Es gibt Werke, die sorgen auf dieser Basis immerhin für gefällige Flachheit. Das effektreiche Diesel-Vehikel präsentiert diese bereits im mittelalterlichen Prolog. In dem rückt eine Horde Krieger aus, um der Hexenkönigin (Julie Engelbrecht, „Der rote Baron“) und ihrer Gefolgschaft mit Feuer und Schwert das Handwerk zu legen. Diesels schroffer Recke Kaulder gelingt es, die magische, von allerlei finsteren Kreaturen beschützte Spukgestalt im schummrigen Baumhöhlenlabyrinth zu besiegen. Nur wird er dafür verflucht und mit ewigem Leben gestraft. Acht Jahrhunderte später ist Kaulder der letzte Hexenjäger und sichert im Dienste eines Kirchenordens die friedliche Koexistenz zwischen Menschen und Magiern.

Als Begleiter und Ratgeber wird ihm ein Geistlicher zur Seite gestellt, der sogenannte Dolan. Nummer 36 wird vom beschäftigungslosen At-Star Michael Caine („Inception“) verkörpert. Bevor der sein Amt an den jungen Nachfolger Elijah Wood („Maniac“) übergibt, wird er vergiftet. Kaulder wähnt dunkle Mächte am Werk und während die Lebensenergie von Dolan 36 schwindet, macht er sich auf die Suche nach den Verantwortlichen. Dabei stößt er auf Hexer Bilal (Ólafur Darri Ólafsson, „Emerald City“), der alles daran setzt, die Hexenkönigin zu neuem Leben zu erwecken und die bestehende Ordnung umzukehren. Unterstützung erhält Kaulder von Hexe Chloe (Rose Leslie, „Game of Thrones“), die ihm als Traumwandlerin hilft, in seiner Erinnerung eine fatale Verbindung zur totgeglaubten Erzfeindin zu erkennen.

„The Last Witch Hunter“ ist nicht eben helle, dafür aber kurzweilig, actionreich und ansehnlich gemacht. Die Effekte können sich sehen lassen und weil eigentlich immer etwas los ist, fällt der aufgewärmte Standard-Plot kaum negativ ins Gewicht.
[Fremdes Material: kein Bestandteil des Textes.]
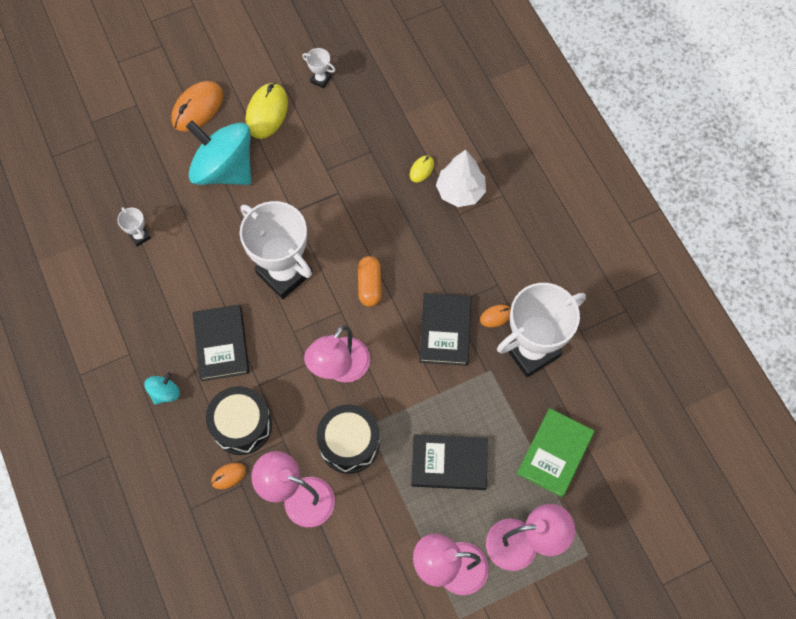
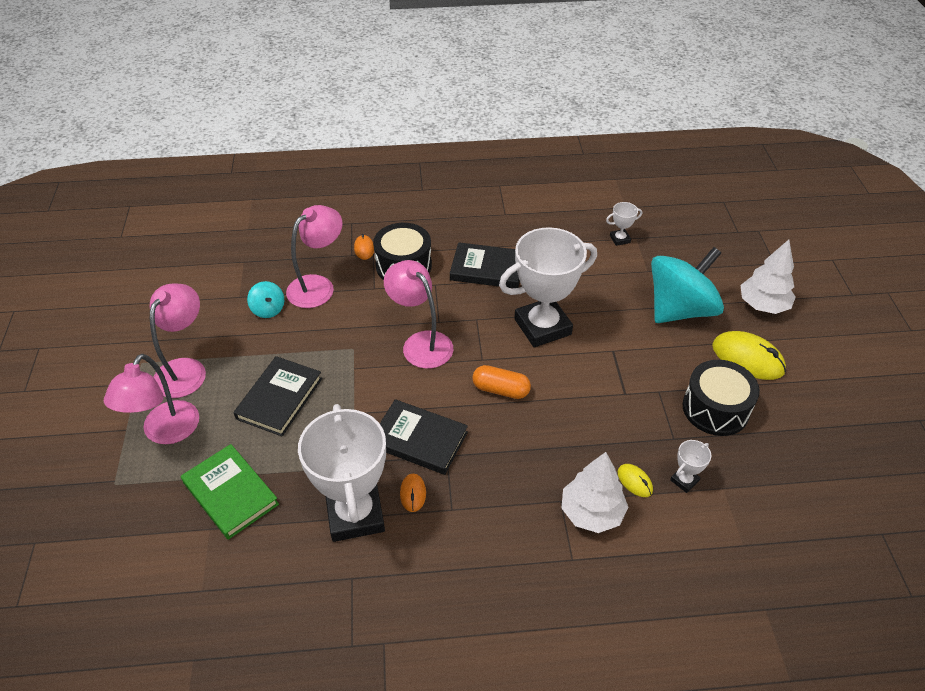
camera: 110 degrees right, 20 degrees down
(165, 393) = (458, 227): turquoise spinning top -> turquoise spinning top (268, 309)
(197, 108) = (763, 305): orange mouse -> white tree
(320, 79) = (789, 417): white trophy -> white trophy (684, 480)
(349, 443) = (345, 330): black drum -> black drum (715, 409)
Vin Diesel spult seine Stammrolle als hölzerner Rammbock brauchbar ab und wird von Rose Leslie solide flankiert. Dass der Rest der Besetzung kaum der Rede wert ist, zeigt sich vor allem am schlussendlich eilig verheizten Elijah Wood. Ein wenig überraschend scheint die bisweilen märchenhaft düstere Note des Films. Da ist man aus Tinseltowns Fantasy-Bauchladen meist deutlich mehr Weichzeichner gewohnt. Vom sprichwörtlichen Hocker haut das alles natürlich nicht; aber das wäre auch deutlich zu viel verlangt. So reicht es zumindest für flotte Zeitverschwendung ohne Nachwehen. Wer nichts verlangt, kann auch diesmal nicht enttäuscht werden.